# Prawn Curry - simple recipe



## mum2westiesGill (Jun 5, 2012)

Does anyone have a very simple prawn curry recipe, maybe used with a sauce?

Thanks in advance


----------



## AlisonM (Jun 5, 2012)

Thai green curry.

For the sauce

1" piece of fresh lemongrass, bashed
1 green bell pepper finely chopped
2 green chillies chopped and deseeded
2 cloves of garlic crushed.
2 chopped shallots
A handful of Thai Basil, chopped (plain basil will do fine too)
The juice of a lime
Half a tin of coconut milk

Heat a little oil in a frying pan and soften the onions and garlic then add everything else, except the lime juice and coconut milk. Stir well add the lime juice and coconut milk and simmer for 10-15 minutes. Remove the lemongass, add your prawns and cook for a further 2-3 minutes till they are pink.
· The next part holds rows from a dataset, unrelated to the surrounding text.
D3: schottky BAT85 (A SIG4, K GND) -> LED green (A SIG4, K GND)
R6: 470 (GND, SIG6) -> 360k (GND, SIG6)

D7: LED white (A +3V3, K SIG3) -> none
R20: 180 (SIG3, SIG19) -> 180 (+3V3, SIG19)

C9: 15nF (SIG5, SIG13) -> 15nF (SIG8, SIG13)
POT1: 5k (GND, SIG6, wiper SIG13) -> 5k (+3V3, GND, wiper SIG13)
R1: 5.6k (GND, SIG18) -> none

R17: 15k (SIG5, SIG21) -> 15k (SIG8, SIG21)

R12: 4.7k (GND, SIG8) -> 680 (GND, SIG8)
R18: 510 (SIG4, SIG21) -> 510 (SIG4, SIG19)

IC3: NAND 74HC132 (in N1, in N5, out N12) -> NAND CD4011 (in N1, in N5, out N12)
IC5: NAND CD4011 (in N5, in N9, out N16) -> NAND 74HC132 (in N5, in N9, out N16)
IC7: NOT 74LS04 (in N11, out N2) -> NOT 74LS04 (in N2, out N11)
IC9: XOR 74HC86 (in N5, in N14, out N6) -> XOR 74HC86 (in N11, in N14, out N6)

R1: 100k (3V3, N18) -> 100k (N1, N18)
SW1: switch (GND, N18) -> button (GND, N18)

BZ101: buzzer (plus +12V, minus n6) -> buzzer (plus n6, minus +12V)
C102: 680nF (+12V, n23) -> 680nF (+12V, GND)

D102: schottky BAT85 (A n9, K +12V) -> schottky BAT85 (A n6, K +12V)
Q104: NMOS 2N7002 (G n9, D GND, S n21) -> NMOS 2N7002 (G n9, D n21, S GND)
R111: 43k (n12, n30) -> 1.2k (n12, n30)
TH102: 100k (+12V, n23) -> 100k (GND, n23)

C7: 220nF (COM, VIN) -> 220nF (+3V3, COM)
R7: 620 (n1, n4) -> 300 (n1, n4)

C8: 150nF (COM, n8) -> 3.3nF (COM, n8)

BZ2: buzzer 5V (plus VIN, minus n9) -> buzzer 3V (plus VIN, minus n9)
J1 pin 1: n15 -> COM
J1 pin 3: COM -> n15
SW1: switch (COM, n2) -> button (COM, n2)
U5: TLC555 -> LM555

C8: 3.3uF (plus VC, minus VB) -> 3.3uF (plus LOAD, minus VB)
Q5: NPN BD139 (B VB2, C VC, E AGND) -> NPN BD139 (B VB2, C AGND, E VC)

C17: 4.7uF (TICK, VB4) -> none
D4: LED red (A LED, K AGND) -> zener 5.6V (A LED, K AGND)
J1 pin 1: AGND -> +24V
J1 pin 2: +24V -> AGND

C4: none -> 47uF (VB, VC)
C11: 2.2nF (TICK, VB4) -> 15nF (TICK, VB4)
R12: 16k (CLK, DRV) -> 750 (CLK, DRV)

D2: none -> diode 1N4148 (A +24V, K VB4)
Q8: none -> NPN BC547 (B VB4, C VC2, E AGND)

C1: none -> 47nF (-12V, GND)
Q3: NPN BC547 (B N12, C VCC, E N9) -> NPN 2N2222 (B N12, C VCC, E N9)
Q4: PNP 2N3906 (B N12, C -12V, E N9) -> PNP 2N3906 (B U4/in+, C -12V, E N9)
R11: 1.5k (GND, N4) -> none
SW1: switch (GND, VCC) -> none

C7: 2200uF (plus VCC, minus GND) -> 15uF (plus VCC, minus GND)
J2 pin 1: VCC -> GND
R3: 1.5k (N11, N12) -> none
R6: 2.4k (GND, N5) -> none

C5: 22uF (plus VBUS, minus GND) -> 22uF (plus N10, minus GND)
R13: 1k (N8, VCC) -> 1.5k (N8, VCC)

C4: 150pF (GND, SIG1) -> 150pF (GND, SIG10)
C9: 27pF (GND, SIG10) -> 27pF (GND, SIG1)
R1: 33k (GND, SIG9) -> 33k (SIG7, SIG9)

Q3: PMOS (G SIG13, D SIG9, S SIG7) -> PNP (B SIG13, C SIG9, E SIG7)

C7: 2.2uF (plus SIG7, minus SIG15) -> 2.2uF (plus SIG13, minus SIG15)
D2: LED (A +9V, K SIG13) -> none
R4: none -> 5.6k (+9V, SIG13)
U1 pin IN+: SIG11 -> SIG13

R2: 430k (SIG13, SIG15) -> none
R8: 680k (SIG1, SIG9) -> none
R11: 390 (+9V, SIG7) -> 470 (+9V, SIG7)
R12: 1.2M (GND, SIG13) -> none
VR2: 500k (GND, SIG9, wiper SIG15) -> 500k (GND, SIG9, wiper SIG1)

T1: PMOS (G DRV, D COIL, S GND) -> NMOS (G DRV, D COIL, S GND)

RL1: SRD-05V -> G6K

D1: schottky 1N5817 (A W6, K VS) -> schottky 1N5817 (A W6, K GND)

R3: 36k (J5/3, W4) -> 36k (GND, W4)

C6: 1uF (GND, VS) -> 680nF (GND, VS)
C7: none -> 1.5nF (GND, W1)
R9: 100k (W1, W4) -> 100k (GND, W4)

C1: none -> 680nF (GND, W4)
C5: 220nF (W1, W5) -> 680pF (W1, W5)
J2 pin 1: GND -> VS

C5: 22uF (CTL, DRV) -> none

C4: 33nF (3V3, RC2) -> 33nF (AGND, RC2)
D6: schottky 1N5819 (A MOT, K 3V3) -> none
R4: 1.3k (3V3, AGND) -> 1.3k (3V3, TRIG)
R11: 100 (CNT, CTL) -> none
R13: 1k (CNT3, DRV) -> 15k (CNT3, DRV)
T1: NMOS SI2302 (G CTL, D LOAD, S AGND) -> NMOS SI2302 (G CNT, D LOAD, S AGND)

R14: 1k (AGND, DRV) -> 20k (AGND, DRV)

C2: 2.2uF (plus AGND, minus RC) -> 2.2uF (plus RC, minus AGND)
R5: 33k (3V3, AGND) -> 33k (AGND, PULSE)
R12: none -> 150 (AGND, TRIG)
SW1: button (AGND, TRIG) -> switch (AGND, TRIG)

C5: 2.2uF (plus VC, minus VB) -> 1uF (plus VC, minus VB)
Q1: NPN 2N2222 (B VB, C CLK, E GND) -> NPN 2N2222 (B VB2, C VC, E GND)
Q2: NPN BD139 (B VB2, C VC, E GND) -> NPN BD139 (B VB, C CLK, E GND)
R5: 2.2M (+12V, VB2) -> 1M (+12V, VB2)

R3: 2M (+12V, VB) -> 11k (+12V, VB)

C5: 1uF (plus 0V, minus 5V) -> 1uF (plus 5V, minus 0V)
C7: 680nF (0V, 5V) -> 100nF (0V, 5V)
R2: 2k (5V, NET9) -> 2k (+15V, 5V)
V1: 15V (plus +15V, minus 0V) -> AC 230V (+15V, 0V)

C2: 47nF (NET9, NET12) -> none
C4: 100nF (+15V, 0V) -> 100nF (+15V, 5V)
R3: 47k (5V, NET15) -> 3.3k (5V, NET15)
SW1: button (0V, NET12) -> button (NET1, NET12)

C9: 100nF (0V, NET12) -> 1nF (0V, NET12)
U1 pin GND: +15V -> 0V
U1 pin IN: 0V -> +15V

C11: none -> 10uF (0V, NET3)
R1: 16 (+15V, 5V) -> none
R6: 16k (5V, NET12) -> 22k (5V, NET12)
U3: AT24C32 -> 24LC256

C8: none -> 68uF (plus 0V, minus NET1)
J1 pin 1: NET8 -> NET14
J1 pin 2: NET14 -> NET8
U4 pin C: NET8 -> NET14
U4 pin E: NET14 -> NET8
Add salt and pepper to taste and serve on a bed of rice.


----------



## mum2westiesGill (Jun 5, 2012)

AlisonM said:


> Thai green curry.
> 
> For the sauce
> 
> ...



This sounds lovely, thanks Alison!


----------



## jalapino (Jun 20, 2012)

AlisonM said:


> Thai green curry.
> 
> For the sauce
> 
> ...



This sounds lush!! will try it when i get home and it has chillies!!


----------